Iranian “Greens,” Still Thirsty for Sharia, Elected Their Sharia Supremacist President, Rowhani

During the summer of 2009, much ink was spilled over the “secular” revolution allegedly taking place in Iran. Indeed, President Obama has been excoriated ever since by conservatives for his failure to unabashedly support the so-called “Green revolution,” which I argued at the time (here, here, here, and here)—and still maintain—was not a mass movement of true Western freedom aspirants against Sharia totalitarians (i.e., in their Shiite incarnation), but merely a power struggle between rival Sharia supremacist factions.

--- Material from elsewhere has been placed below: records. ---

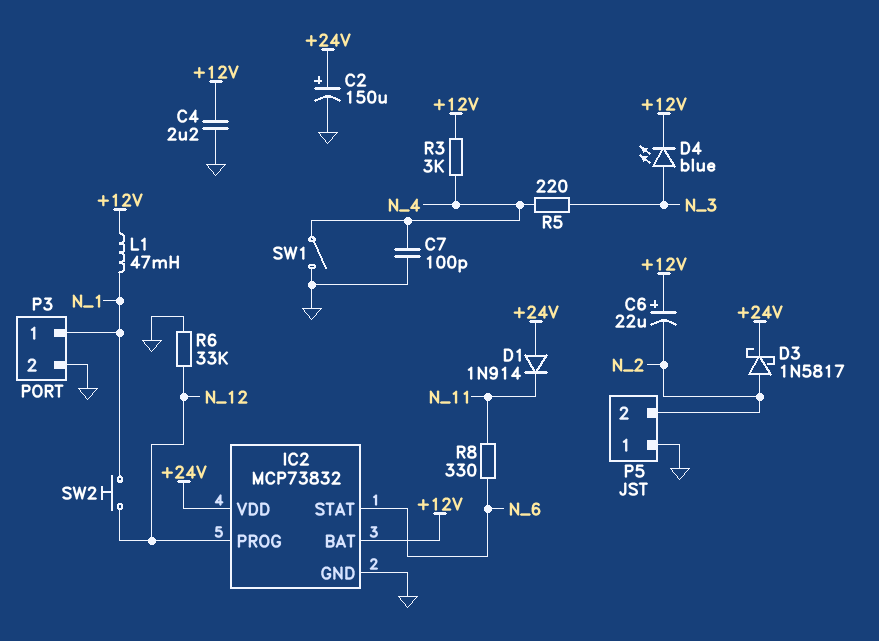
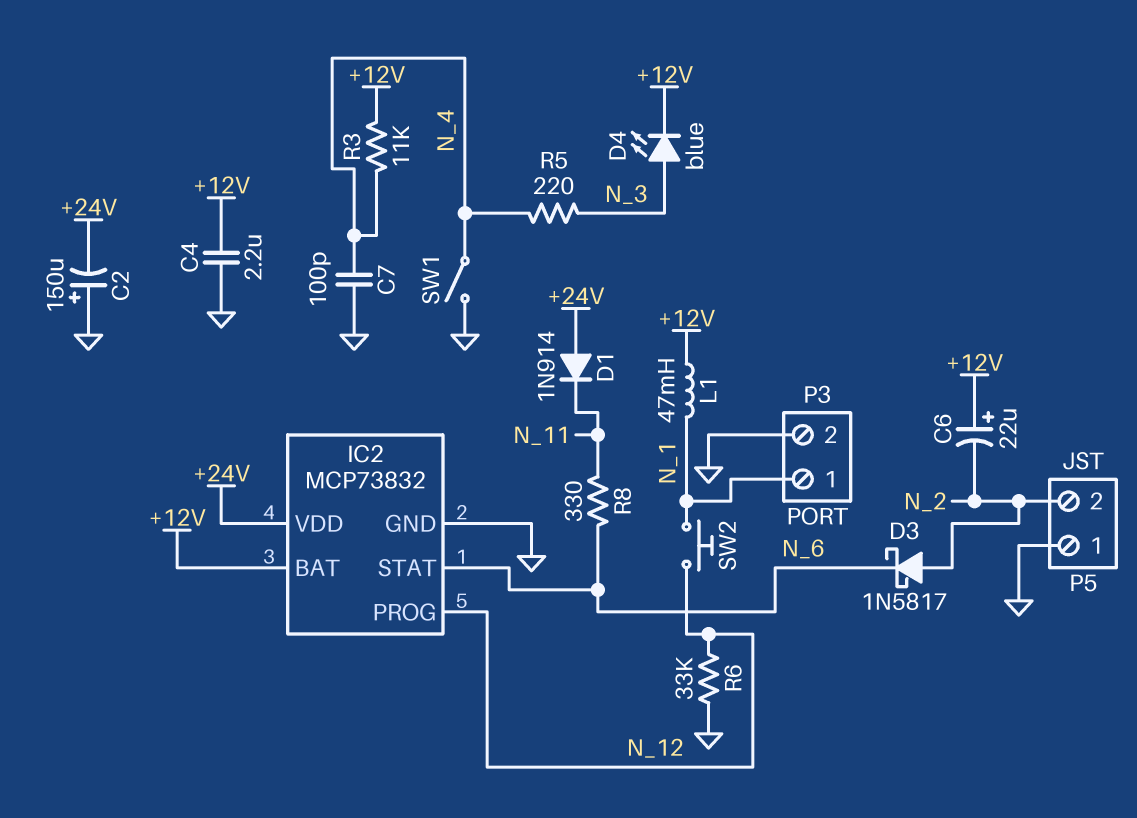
C2: 150uF (plus +24V, minus GND) -> 150uF (plus GND, minus +24V)
D3: schottky 1N5817 (A N_2, K +24V) -> schottky 1N5817 (A N_2, K N_6)
R3: 3k (+12V, N_4) -> 11k (+12V, N_4)

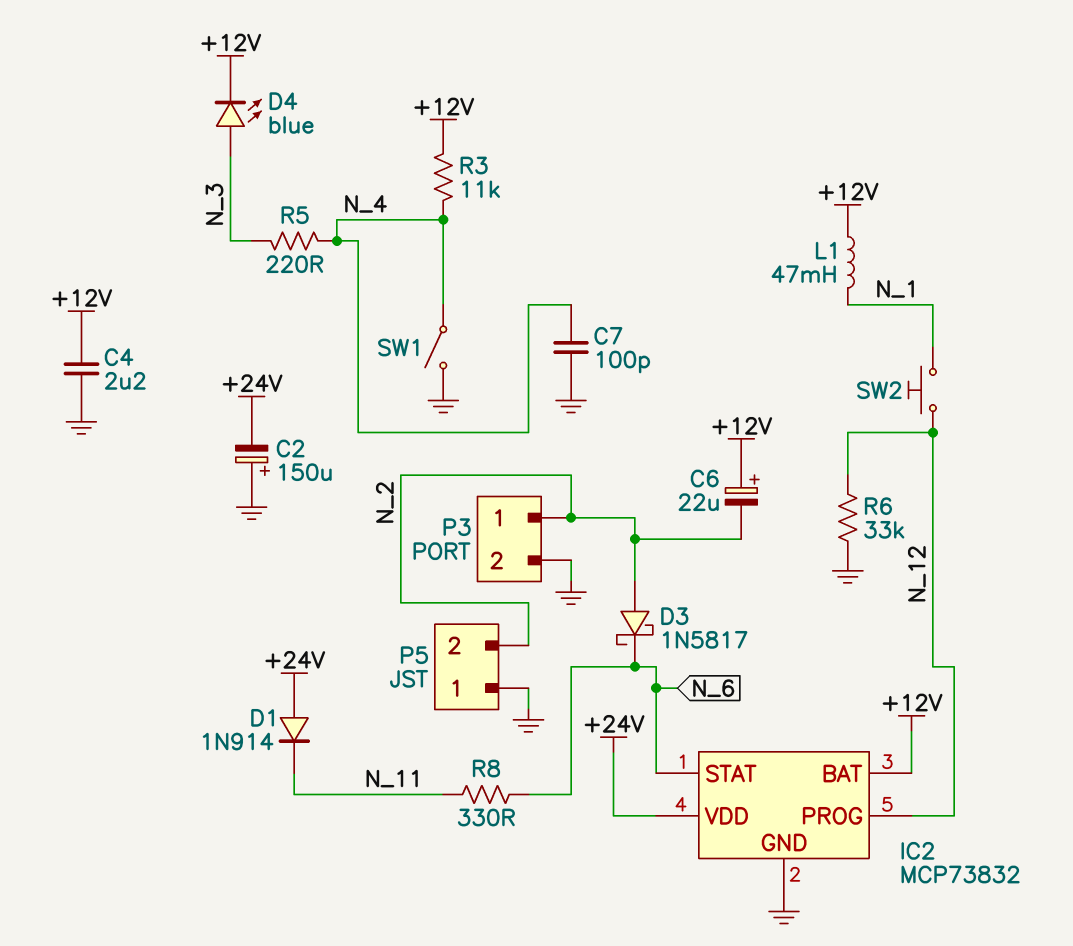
P3 pin 1: N_1 -> N_2

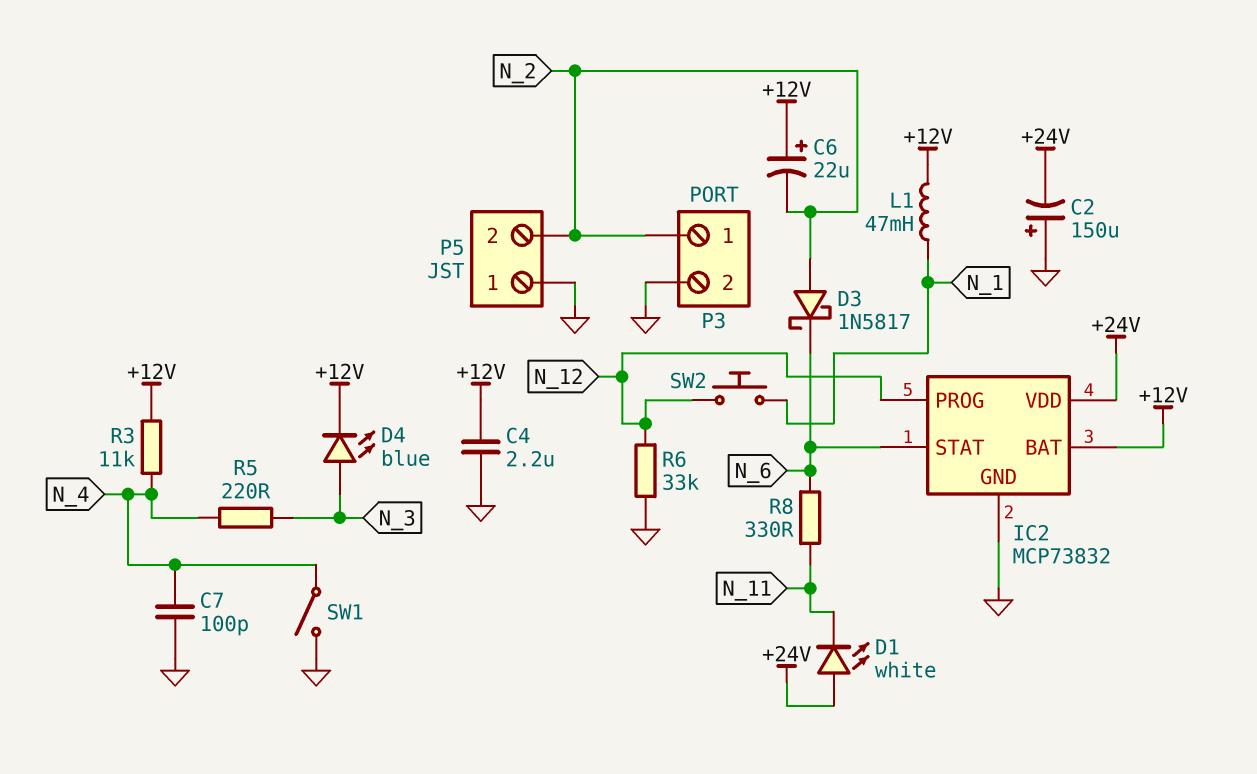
D1: diode 1N914 (A +24V, K N_11) -> LED white (A +24V, K N_11)

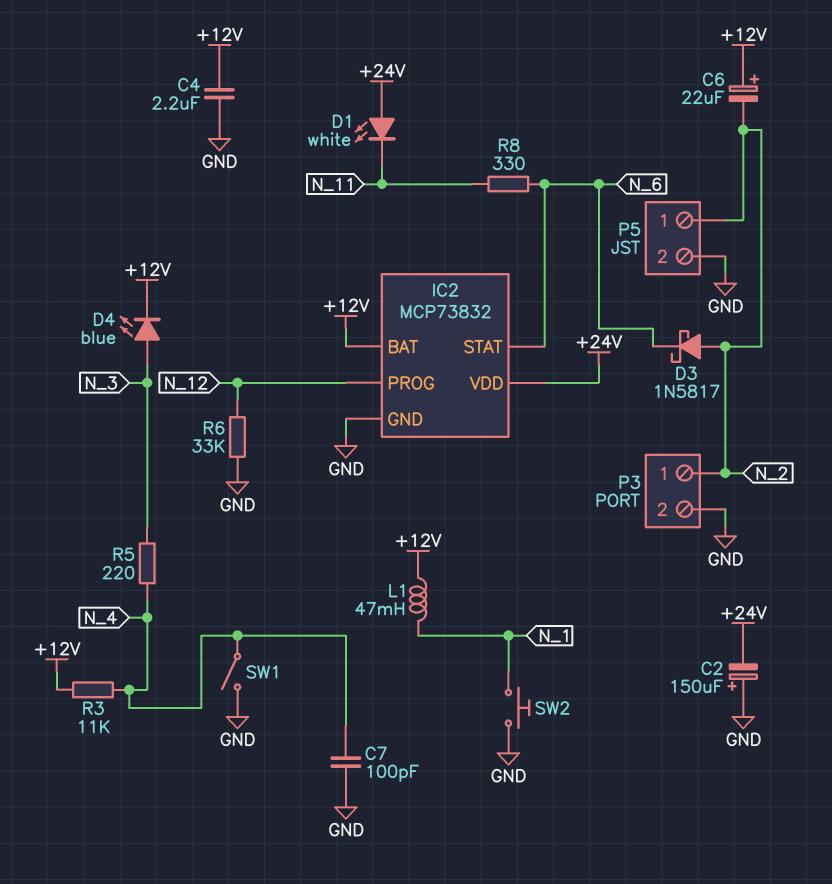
P5 pin 1: GND -> N_2
P5 pin 2: N_2 -> GND
SW2: button (N_1, N_12) -> button (GND, N_1)

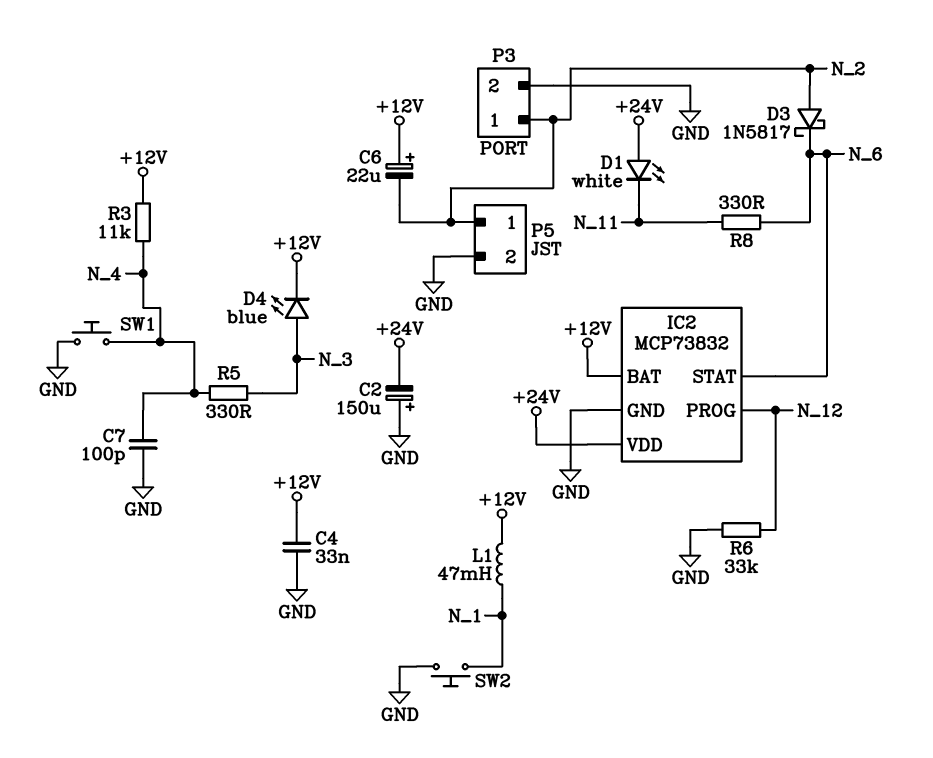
C4: 2.2uF (+12V, GND) -> 33nF (+12V, GND)
R5: 220 (N_3, N_4) -> 330 (N_3, N_4)
SW1: switch (GND, N_4) -> button (GND, N_4)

Iran’s retrograde “revolution” in 1978-1979 simply returned Iranian society to its longstanding status as a Shiite theocracy, (i.e., from 1502 to 1925; interrupted by a period of Afghan invasion and internecine struggle, from 1722-1795), following a relatively brief flirtation with Westernization and secularization under Pahlavi rule from 1925 to 1979. Moreover, as my colleague Alyssa Lappen and I discovered in early July of 2009, upon interviewing the leader of a true Western-oriented, secular (and non-Communist!)  Iranian political party, Roozbeh Farahanipour,  this courageous man and his followers unfortunately represent only a small minority of Iran’s overwhelmingly traditionalist Shiite Muslim masses

Now after three decades of strict re-application of the Sharia in Iran (which has included stoning to death for adultery, execution for homosexuality, abrogation of freedom of conscience and religious minority rights, etc.), and notwithstanding delusive arguments that these phenomena had engendered mass public rejection of Islamic Law, Pew polling data released June 11, 2013 (from face-to-face interviews with 1,522 adults, ages 18 years of age and older), reveal an entirely different reality. When asked, “Do you favor or oppose the implementation of  Sharia law, or Islamic law in our country?”,  83% favored its application. A largely concordant finding demonstrated that only 28% of Iranians were at all concerned (i.e., 9% “very,” and 19% “somewhat” concerned) about “extremist religious groups” in the nation.

These data provide the sobering context in which the recent Presidential election of Hasan Rowhani—an unabashed Ayatollah Khomeini-supporting Shiite cleric, and long term political apparatchik of the theocratic regime—must be viewed.